Akamai’s enterprise products sold as website performance through 2011 to 2013. Dynamic Site Accelerator, application acceleration, Ion. Kona Site Defender shipped as web application firewall in 2012. Bot Manager shipped in 2016. The 2014 Prolexic acquisition sealed it. Performance became table stakes. Security became the product. The incumbent had already built it, in the same window the security-first entrants arrived. The market and the incumbent agreed.
Enterprise CDN sells security. WAF, DDoS, bot management, edge compute, observability, audit. Bytes make the platform credible. The platform is the product. Nobody hires a CDN to deliver bytes to an enterprise app. They hire it to stop the attack and shield the origin from the public internet.
How enterprise CDN is actually priced:
- Commitment discounts. Savings Plans, Commits, Enterprise Discount Programs. The customer pays on a schedule regardless of usage. Smooth cashflow trades at a higher multiple.
- Bundled meters. WAF requests, edge invocations, log ingestion, bot inspections. Each a line item above the bytes floor. New services arrive already metered.
- Single subscription. Cloudflare’s flat-rate model from inception. Pooled across tenants, usage variance cancels.
Attack absorption is the differentiator. AWS Shield Standard at $0 on every account. Fastly’s Zero Attack Fees. The CDN vendor takes attack-traffic risk onto its own balance sheet.
The bytes line was a courtesy. The platform was the sale.
And the platform keeps growing. More SaaS, more APIs, more public-facing apps. Every perimeter has to hold against credential stuffing, scraping, DDoS, and bots that write their own evasion. The number of buyers grew. The number of attacks grew faster.
AI added a second growth vector, same shape. Defence. Inference runs in centralised GPU clusters. Every token costs real money. Every abuse case costs more. Prompt injection defence. Abuse controls on agents that can spend real money. Audit trails for regulated deployments. Each one a SKU above the bytes floor.
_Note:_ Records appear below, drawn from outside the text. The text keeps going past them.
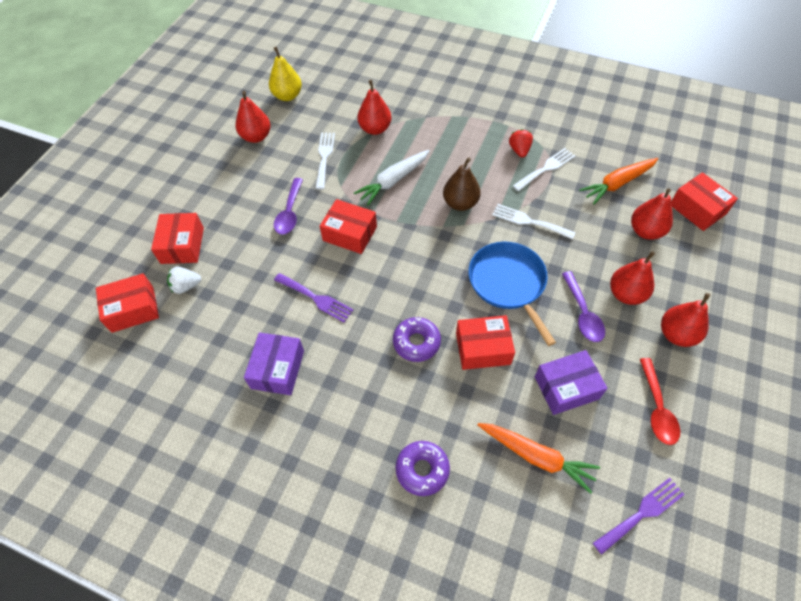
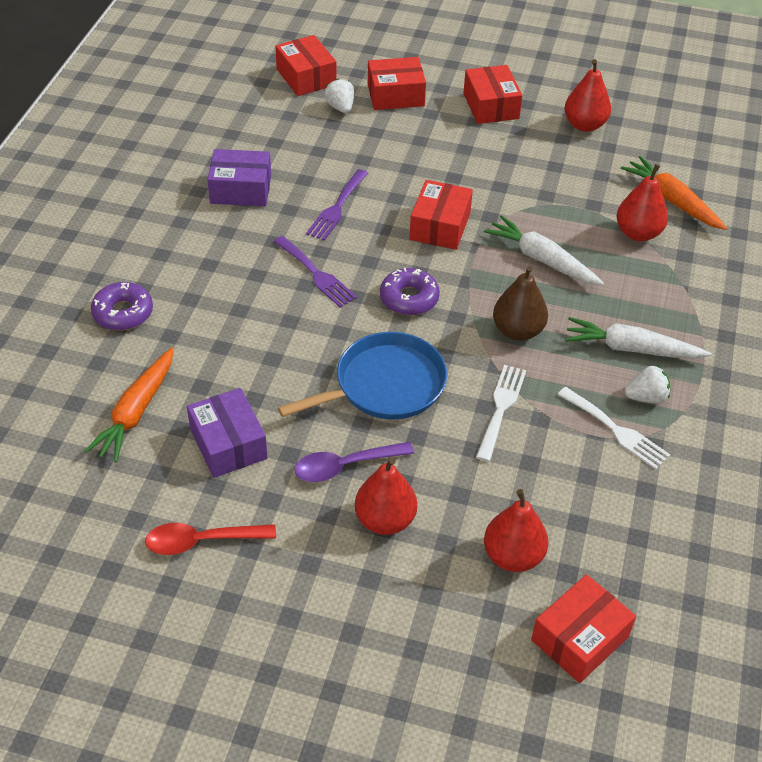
camera: 80 degrees right, 10 degrees down
(287, 96) = (673, 142): yellow pear -> none
(289, 212) = (463, 170): purple spoon -> none
(324, 157) = (567, 190): white fork -> none
(416, 342) = (284, 298): purple donut -> purple donut (409, 298)
(479, 150) = (631, 349): none -> white carrot
(483, 348) = (280, 360): red box -> red box (491, 106)
(519, 150) = (646, 397): red strawberry -> white strawberry
(617, 184) = (608, 525): orange carrot -> orange carrot (672, 201)
(642, 513) = (62, 512): purple fork -> purple fork (316, 274)
(676, 334) = (321, 578): red pear -> none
Cyber compounds. AI compounds. Bytes don’t.
Migration up-stack
The capital is moving. Enterprise compounds. Media doesn’t. Public CDN vendors face shareholder pressure they can’t satisfy by staying on both sides. The migration is structural and it’s underway.
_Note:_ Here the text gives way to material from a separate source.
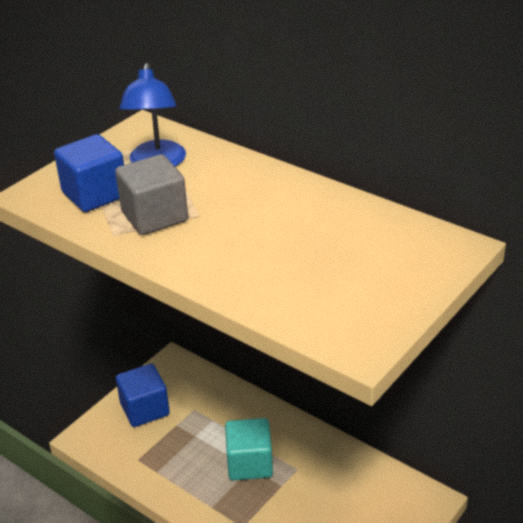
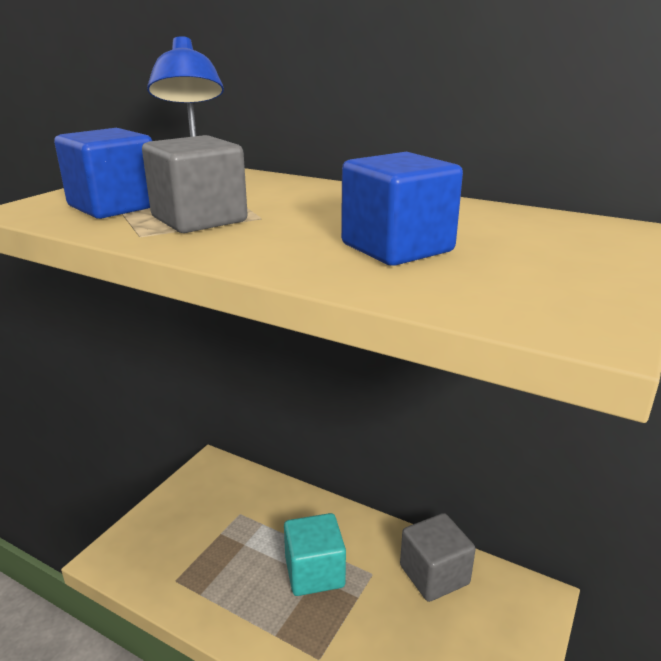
camera: 10 degrees left, 10 degrees down
(145, 409) = (181, 518): blue cube -> blue cube (397, 248)
(348, 474) = (434, 575): none -> grey cube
Every survivor moved up-stack by buying security. Akamai shipped Kona Site Defender in 2011 and bought Prolexic in 2014. Akamai bought Linode in 2022 for alternative cloud. Fastly paid $775M for Signal Sciences in 2020. Thales bought Imperva for $3.6B. Limelight and Level 3 didn’t move. Both are gone from the market. Migrate up-stack or fold. None compounded back down.
The forward-looking moves are shipping now. Fastly Object Storage previewed in 2024, collapsing storage and CDN into one product. Zero Attack Fees took attack-traffic risk onto Fastly’s balance sheet. Cloudflare R2 ran the storage play in 2022. AWS stings hard on egress transit out of S3. Zero-egress storage pulls workloads onto the platform that hosts it. The CDN market isn’t where this gets decided. It’s downstream of where it gets decided.
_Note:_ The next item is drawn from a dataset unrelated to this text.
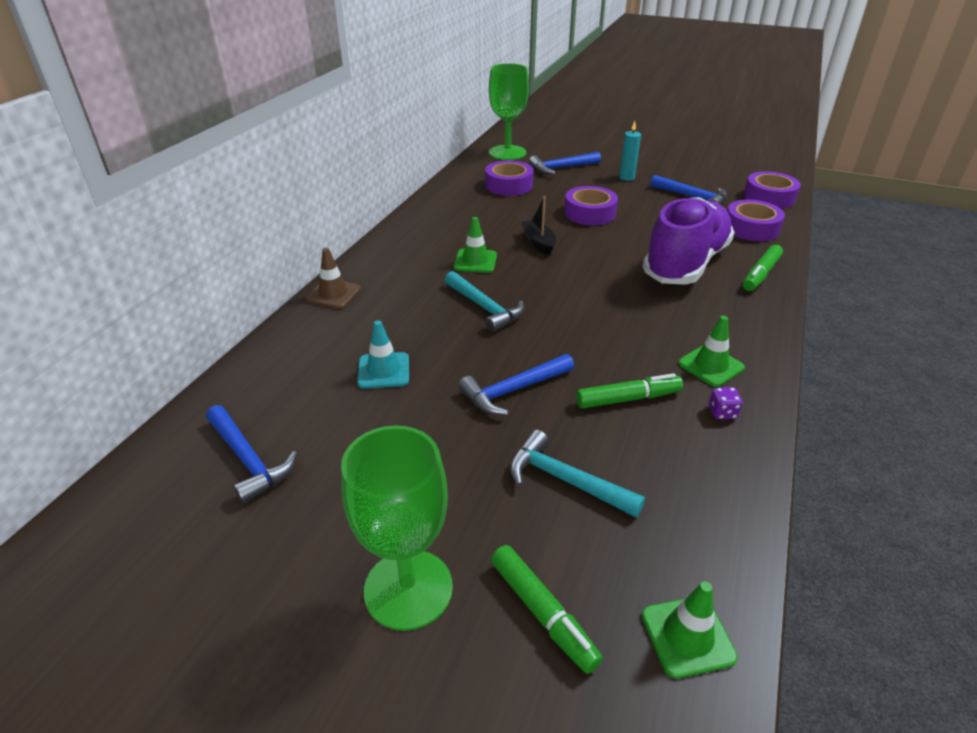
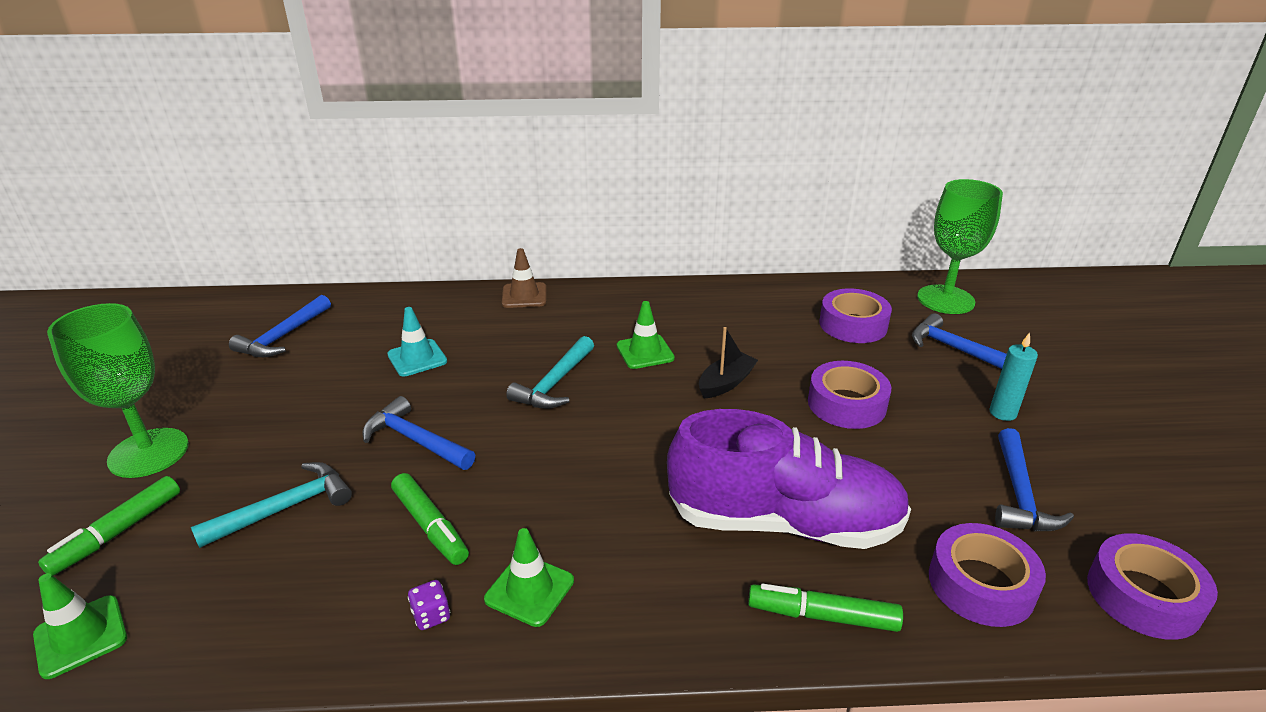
camera: 65 degrees right, 5 degrees down
(565, 480) = (285, 508): turquoise hammer -> turquoise hammer turned 45 degrees clockwise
AWS is the exception in keeping media front and centre as a product offering. Elemental wires the full media supply chain onto the AWS invoice. MediaLive, MediaPackage, MediaTailor, MediaConvert. The invoice is the moat.
Race is on until public markets decide it’s over.
If you’re buying media CDN in 2027, you’re buying it from a hyperscaler, you’re operating your own, or you’re buying from a specialist that treats live as craft. The commodity middle disappears in between.
Reading the bill
If you’re buying media CDN, the floor is the whole fight and the vendor pool is shrinking out from under you. If you’re buying enterprise CDN, the floor is rounding error and the vendor pool is consolidating toward you.
Bytes don’t pay the rent in either market. They never did in enterprise. In media, the market will never build enough capacity for the moments that actually matter.
If those moments are your business, you already know what the bill is telling you.
Build the moments that matter. Build your capacity.